The hallmark of any type of IE is that of a continuous bacteremia. 


Laboratory Studies

A continuous bacteremia is the hallmark of endovascular infections such as OUD-IE. This is defined as a minimum of three sets of blood cultures positive for the same organism that are drawn from different sites at least 15 minutes apart. [16, 17]

Various molecular techniques, such as MALDI-TOF and 16SrDNA PCR PhenoTest BC Kit hold great promise in significantly reducing the turnaround time for the final identification of pathogens and antibiotic sensitivities from blood samples. [18, 19]

Because CRP levels increase during acute and chronic inflammation, including deep-seated infections, sepsis, autoimmune conditions, COVID-19 infection, and IE, serial CRP measurements are a convenient method of documenting therapeutic responsiveness of both diseases.

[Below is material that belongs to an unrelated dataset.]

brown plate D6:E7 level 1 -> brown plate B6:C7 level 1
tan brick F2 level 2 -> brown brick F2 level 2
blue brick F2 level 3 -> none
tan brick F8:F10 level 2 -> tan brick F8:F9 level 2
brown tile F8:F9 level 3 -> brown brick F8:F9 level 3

D-dimer is another marker used to determine the probability of a DVT or PE in a person with COVID-19 and IE given their pro-thrombotic state. Due to its high negative predictive value (NPV), a negative test provides reassurance that the probability of a DVT or a PE is low.

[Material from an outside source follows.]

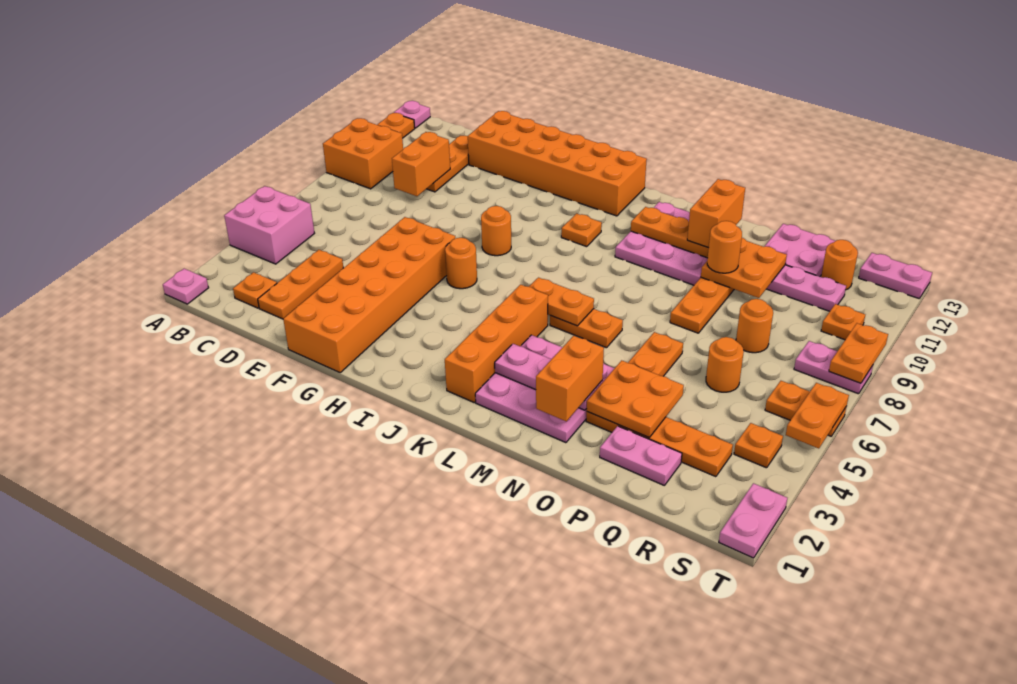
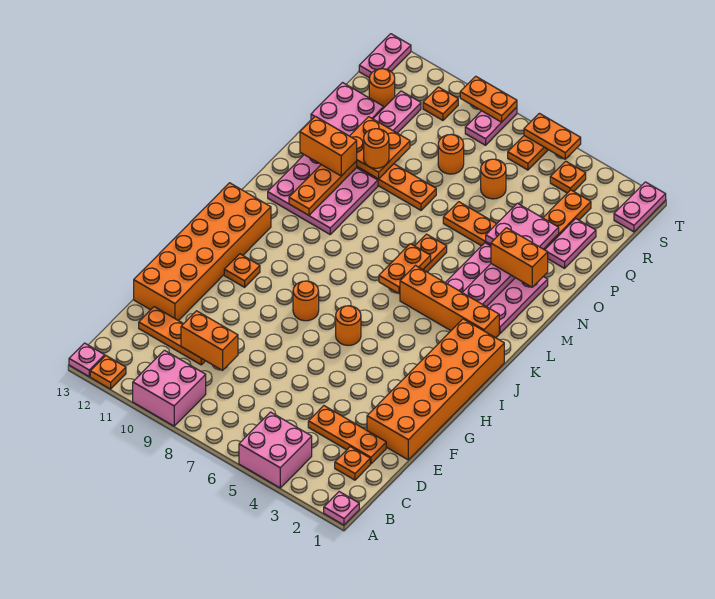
orange brick A9:B10 level 1 -> pink brick A9:B10 level 1
orange brick F1:G6 level 1 -> orange brick E1:J2 level 1
orange plate J10 level 1 -> orange plate H11 level 1
orange plate O3:P4 level 2 -> pink plate O3:P4 level 2
pink plate T1:T2 level 1 -> pink plate S1:T1 level 1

See Infective Endocarditis.


Imaging Studies

Some studies emphasize the importance of a full cardiac evaluation for COVID-19 positive OUD-IE. The purpose would be to rule out associated viral myocarditis as well as to detect valvular microthrombi that could increase the risk of a patient with OUD developing IE due to a variety of intravascular devices. [16, 17, 20, 21]   Guidelines from  the American College of Cardiology/American Heart Association and the Infectious Diseases Society of America recommend that all patients with S aureus bacteremia undergo evaluation with a transthoracic echocardiogram (TTE). We recommend a transesophageal echocardiogram (TEE) to follow a TTE in all patients with OUD who have positive blood cultures. This was not feasible during the COVID-19 pandemic owing to concern for transmission to healthcare workers as well as limited access because of the surge of inpatients. During the pandemic, the number of TEEs declined by 50%. This increased the risk of failing to diagnose or document infection of small endocardial thrombi associated among patients with OUD-IE and COVID-19 infection. [16, 17, 22]  The amount of echocardiograms performed likely has been limited because of the high hospital census. Such has led to significant delays in diagnosis leading to increased morbidity and mortality. [23, 24]

Alternative considerations such as cardiac magnetic resonance imaging and positron emission tomography scanning may be considered as they do not require close contact with personnel for extended periods of time while still documenting valve function and evidence of vegetations. [25] These alternative imaging modalities may reduce the number of cases of occult thrombi that were identified after poor outcomes from acute onset PEs or DVTs.